Looking to escape wildfire smoke in WA this year? A new tool could help

Smoke forecasting is notoriously hard to do, but a new tool from the state Department of Ecology may help us anticipate hazardous air five days in the future.

woman with long hair looking at smoky city skyline

A woman looks at the skyline from the Space Needle observation deck on Monday, August 20, 2018 in Seattle, WA. Haze from wildfires caused a decrease in air quality in the area. (Photo by Sarah Hoffman/Crosscut)

When a supermassive smoke plume blanketed Washington last September, all eyes turned to the Washington State Department of Ecology. 

“People were all sucking in this superthick smoke for a little over a week and kept asking, ‘When is it going to change?’ ” says Andrew Wineke, a communications representative with Ecology. On a typical day, the department’s air quality map sees 4,000 viewers. During the smoke storm, it saw about a million. 

For smoke specialists like Ecology's Dr. Ranil Dhammapala, an atmospheric scientist, predicting that kind of change is complicated — and that complicates interactions with the public. 

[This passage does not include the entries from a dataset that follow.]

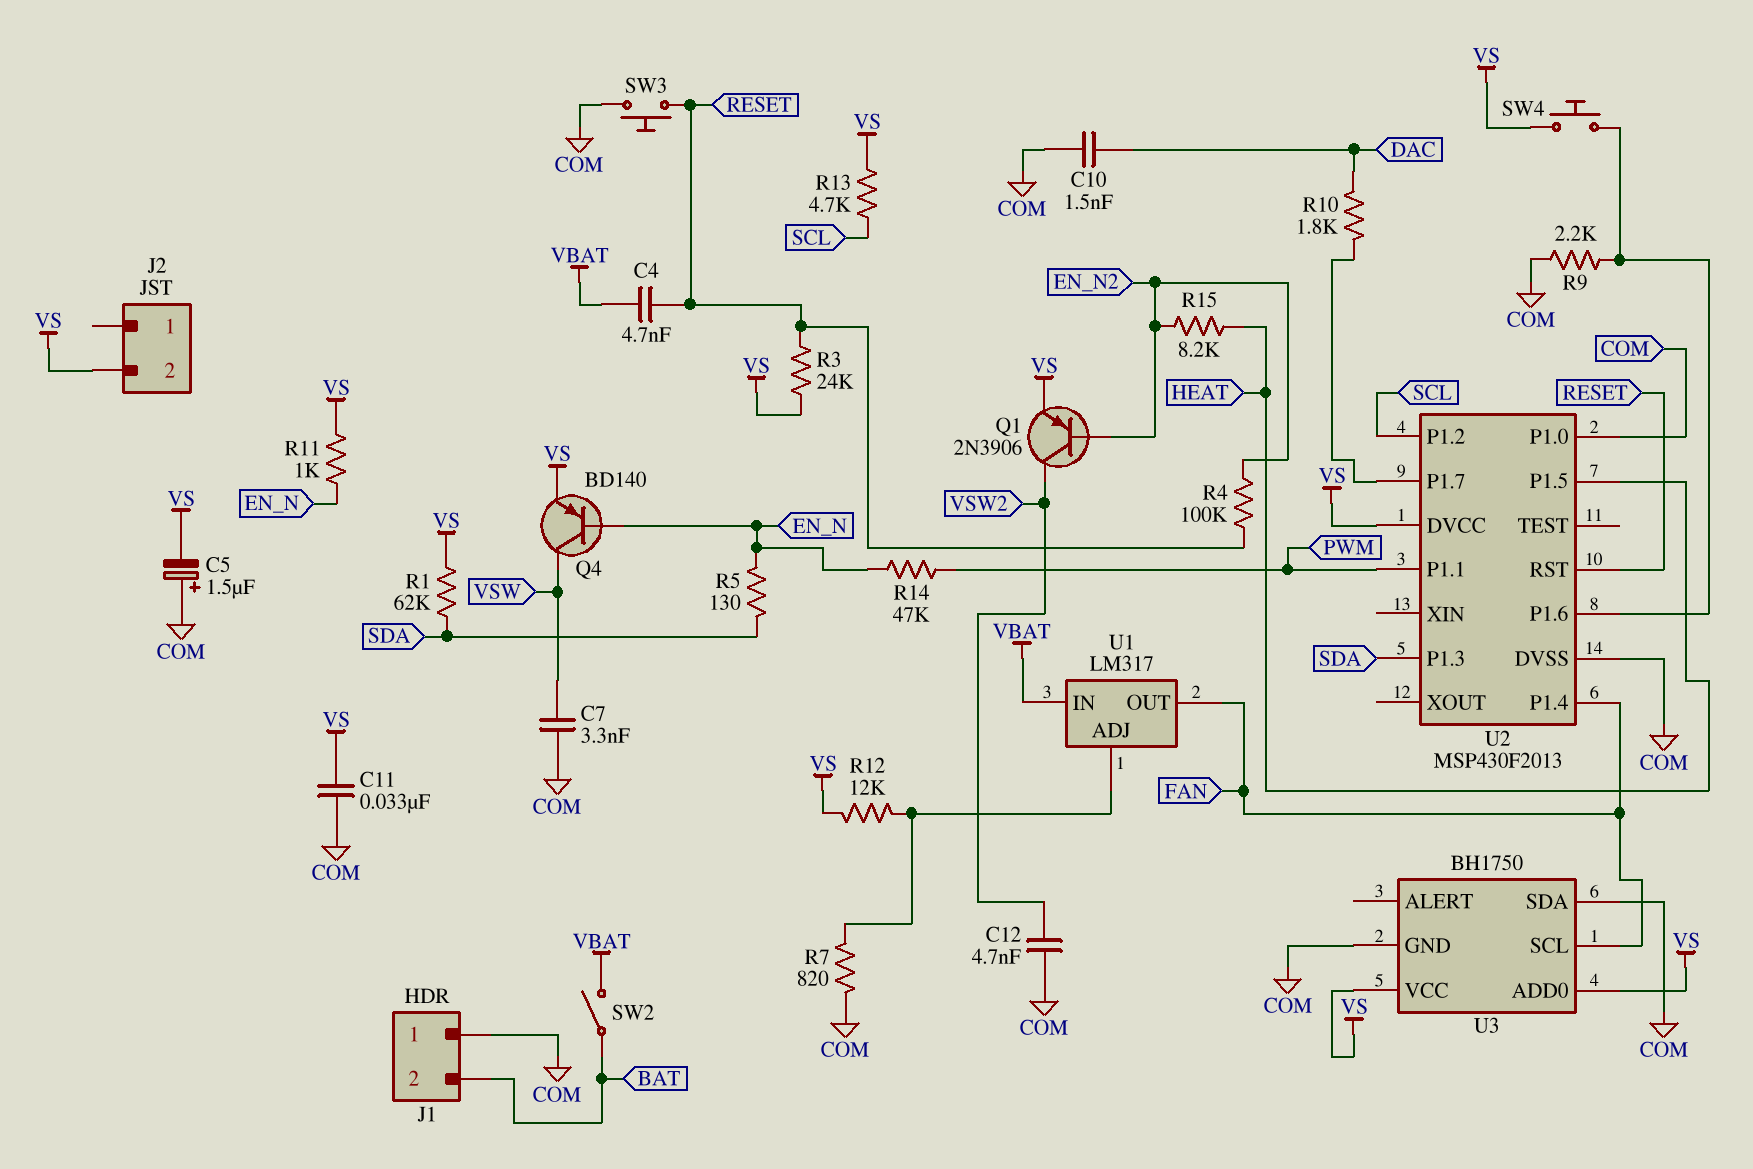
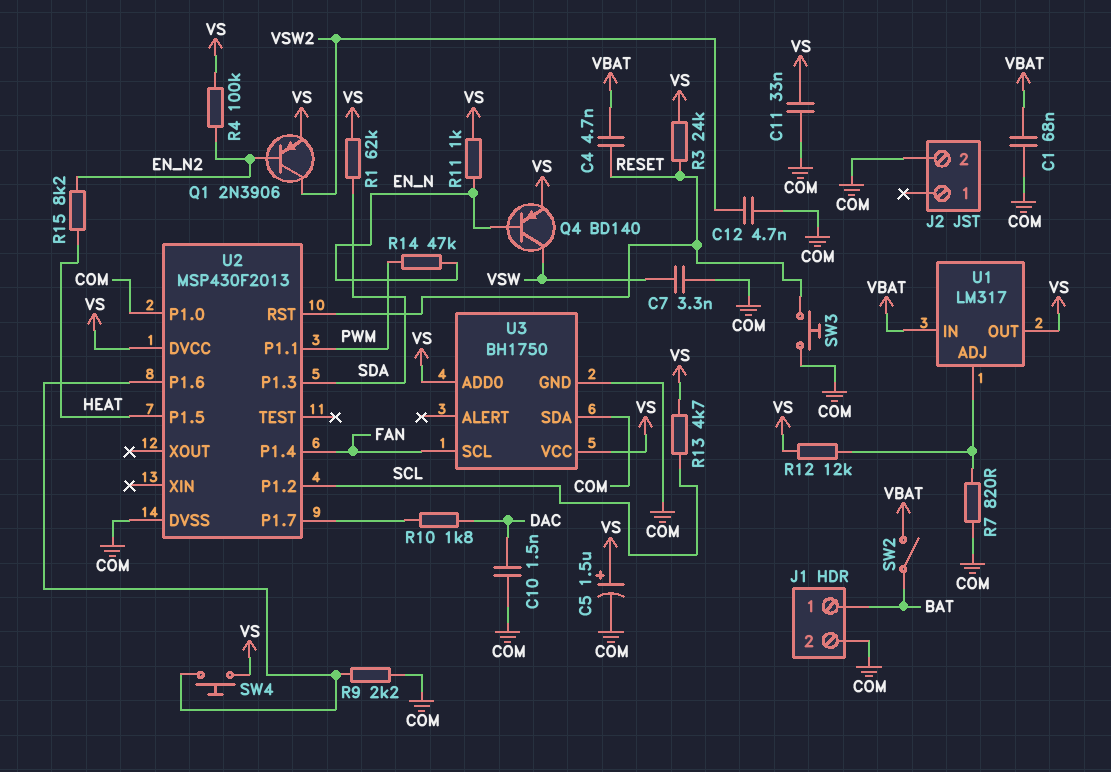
C1: none -> 68nF (COM, VBAT)
C5: 1.5uF (plus COM, minus VS) -> 1.5uF (plus VS, minus COM)
J1 pin 1: COM -> BAT
J1 pin 2: BAT -> COM
J2 pin 2: VS -> COM
R4: 100k (EN_N2, RESET) -> 100k (EN_N2, VS)
R5: 130 (EN_N, SDA) -> none
U1 pin OUT: FAN -> VS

“At the beginning of that supermassive event, initially we thought the answer was ‘a little relief tomorrow,’ ” says Dhammapala. He and his colleagues had been working from home, still managing to provide smoke forecasts against the odds. But this particular forecast didn’t quite pan out: a weak front that they’d hope would start to clear out the smoke, instead petered out, in part due to how thick the smoke was. “the And wooooh, we got taken to task for that 'tomorrow' being like a week later, because something we had counted on didn't quite materialize,” he says.

While the team members felt proud for helping educate people through the unprecedented September smoke, as well as the rest of the season, they agreed that they could improve. The team collaborated with researchers from Washington State University last year to develop a two-day automated forecast that used machine learning to accurately predict the severity of smoke levels two-thirds of the time. This offered a substantial degree of certainty for the smoke forecasting field, but Dhammapala and the team wished for a longer-term smoke forecast to accompany it.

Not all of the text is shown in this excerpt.